You have a Linux computer that boots using GRUB2.
You need to flash your BIOS, and the flashing program is provided as a Windows program.
You are researching how to find a way to install Windows
on a USB stick and to boot from it.
Install software
You will need the following software:
- wimtools, which adds support for Microsoft’s WIM-type disk images.
- grub-imageboot, which adds support for memdisk images in GRUB2.
- wine, for running an installer, once.
Acquire ISO image
- Download Active@ Boot Disk 9.4 Demo from here: http://download.lsoft.net/BootDiskDemo9-Setup.exe
- Use Wine to run this program. It installs the software. You can uninstall Wine after that, if you like.
You now have a ISO image file called
BootDisk.ISO
in:
~/.wine/dosdevices/c:/Program Files (x86)/LSoft Technologies/Active@ Boot Disk
Copy that file to safety:
cp ~/'.wine/dosdevices/c:/Program Files (x86)/LSoft Technologies/Active@ Boot Disk'/BootDisk.ISO test.iso
You can now delete
~/.wine if you like.
Now, if you try to boot using that ISO image (for example,
qemu-system-x86_64 -cdrom test.iso -m 256),
you will quickly find out that the ISO image is not very useful,
because it gets stuck on a license check screen.
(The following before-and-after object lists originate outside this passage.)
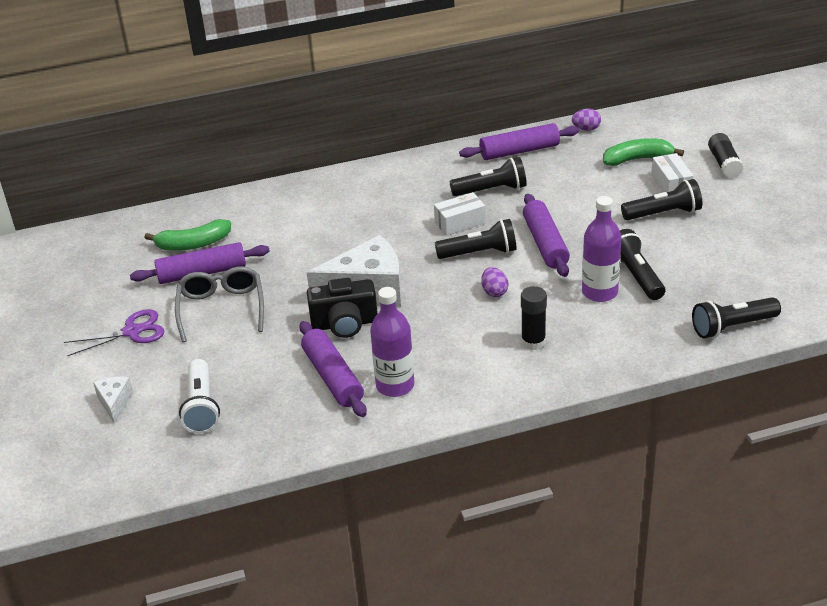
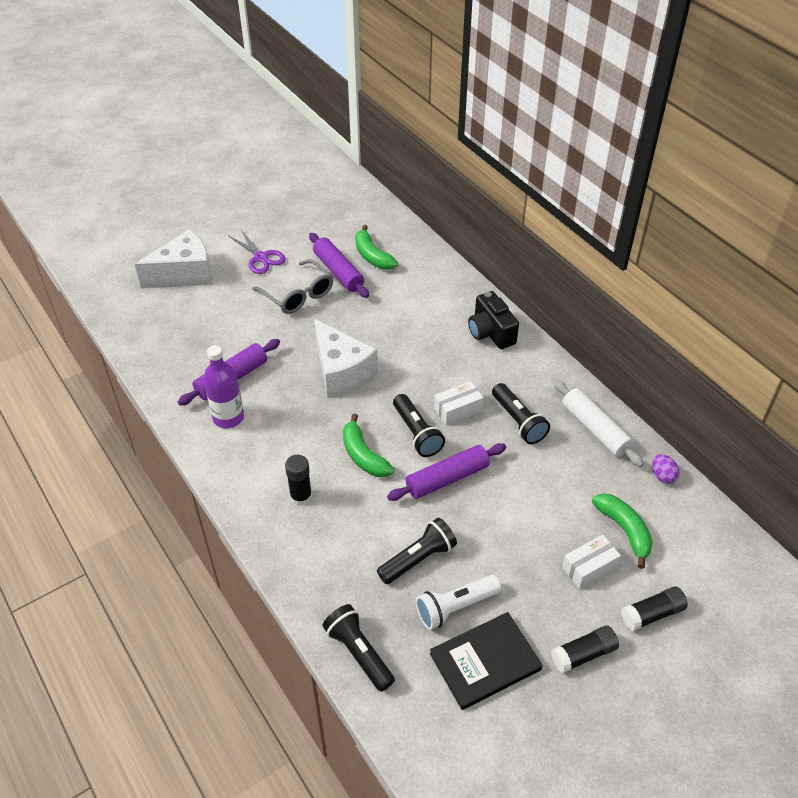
camera: 70 degrees right, 10 degrees up
(115, 403) = (185, 274): white cheese -> white cheese, size x2.12
(201, 407) = (187, 317): white flashlight -> white flashlight (455, 607)
(221, 309) = (298, 295): grey glasses -> grey glasses turned 75 degrees clockwise
(344, 324) = (296, 369): black camera -> black camera (490, 332)
(460, 223) = (458, 410): white box -> white box turned 75 degrees counterclockwise
(494, 292) = (363, 455): purple egg -> green banana
(519, 151) = (595, 429): purple rolling pin -> white rolling pin
(599, 292) = (384, 534): purple bottle -> none
(664, 213) = (532, 568): black flashlight -> none
(754, 255) = (485, 662): none -> black book
(756, 204) = (583, 654): none -> black glue stick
Since we are not interested in the Active@ software at all,
we will edit the ISO image to skip that software
and just directly start a command prompt.
Modifying the ISO image
You need to install
wimtools first. Follow these steps to edit the image:
- Mount the ISO image on some path of your choosing. For example, mkdir ~/t;sudo mount test.iso -o loop ~/t
- Copy the files from the mountpoint, making a read-write copy. cp -a ~/t ~/t1; chmod u+w -R ~/t1
- You can now unmount the ISO image. sudo umount ~/t; rmdir ~/t
- Inside the mountpoint, there is a filesystem image. Mount this image: mkdir ~/t2;wimmountrw ~/t1/sources/boot.wim ~/t2
- Modify the Windows startup script inside that image. editor ~/t2/Windows/System32/startnet.cmd
- Delete all lines that contain .exe. This includes cfg_winpe.exe and initBD.exe.
- Save your changes.
- Save changes to the filesystem image, unmounting it: wimunmount ~/t2 --commit --rebuild
- The --rebuild option is important. Without it, the resulting WIM file will be larger than the original, and it will not work.
- If the resulting WIM file is larger than the original anyway, mount the WIM again, delete some unused exe files from ~/t2/Program\ Files/BOOTDISK/, and try again.
- Identify the start offset of the wim file within the ISO file: grep -aob 'MSWIM' test.iso
- Take the second line it printed, which looks something like: 3942400:MSWIM
- Write the modified filesystem image into the ISO file at that position: dd if=t1/sources/boot.wim bs=3942400 seek=1 conv=notrunc of=test.iso
- Naturally, replace the 3942400 with the number printed by grep.
- I was not able to find any other find to rebuild the ISO image using e.g. xorriso and still have it boot. I spent quite some time trying. But this solution, while crude, works.
Installing the ISO image
- Copy the ISO image to GRUB’s image directory: sudo cp test.iso /boot/images/
- Update GRUB configuration: update-grub
Reboot
You are now ready to reboot the machine.
You will have a new boot option in GRUB menu,
which starts a RAMdisk that contains a loader for Microsoft Windows v6.1,
and starts up a command prompt,
CMD.
You can plug in a USB stick containing your Windows-requiring tools,
and run them from that command prompt.
(For the USB stick, remember to use a filesystem supported by Windows, such as VFAT or NTFS.)
Other
If you need a DOS boot disk instead of Windows boot disk,
follow the same steps, except
take ~/.wine/dosdevices/c:/Program Files (x86)/LSoft Technologies/Active@ Boot Disk/DOS/BootDiskDos.ISO
and skip modifying the ISO image.
This produces a native FreeDOS boot.